Blaumeisendraussenschlafmorgenschietgruss

von kaetheknobloch

Lautstarkes Gezwitscher und Durchdenahorngehusche weckt mich. Ich blinzele unter meinem Baldachin in den erwachenden Tag, erstes Insektengebrumm untermalt das Getue der Meisenflugschule und immer wieder kratzen kleine Vogelkrällchen über den metallnen Tisch neben meiner Draußenbettstatt. Es duftet nach Heu und zarten Wiesenblümchen, ich athme tief durch und zwinkere mir die Müdigkeit aus den Augenwinkeln. Fast überwältigt mich das Glücksgefühl dieses neuen Tages in seiner schlichten Perfektion.
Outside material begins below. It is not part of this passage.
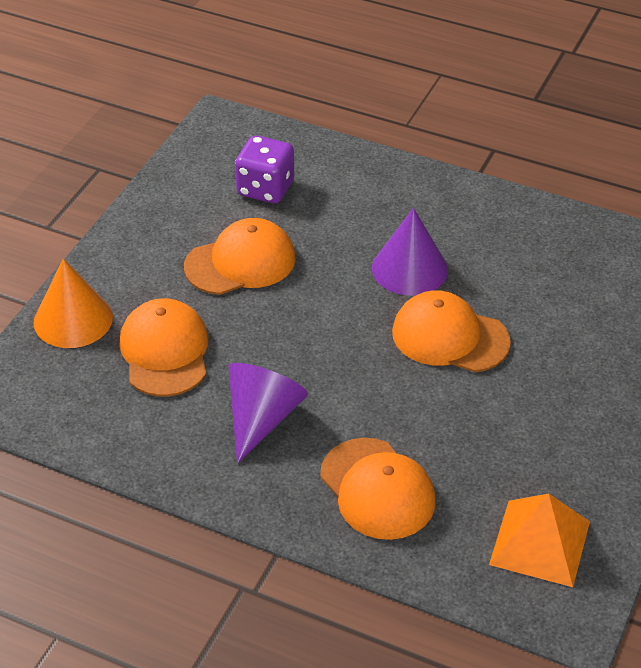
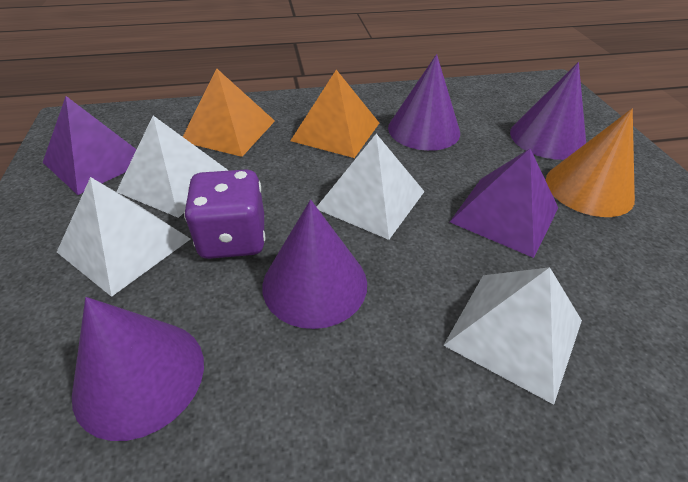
orange cap: 4 -> 0
orange pyramid: 1 -> 2
purple cone: 2 -> 4
purple pyramid: 0 -> 2
white pyramid: 0 -> 4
Wieder federraschelt es durch die Äste des Lieblingsahorns und plötzlich sitzt keine zwanzig Zentimeter über mir eine kleine Blaumeise auf dem Baldachin und beäugt mich munter. Ich schaue luftanhaltend zurück, sie hüpft nach links, nach rechts, piepst mir einen meisigen Gruß zu, hält kurz inne und kleckst einen weiteren, sehr persönlichen Gruß hinzu. Das Glücksgefühl macht sich kichernd in mir allgliederig breit und ich bringe durch mein unterdrücktes Glucksen die Hängematte zum Wackeln. Mit einem Ssssst ist die Meise weg und ich friemele die Schnappschußapparatur aus meiner Decke hervor, schlage den Baldachin zurück und lichte den Zauber dieses Morgens wenigstens augenblicklich ab.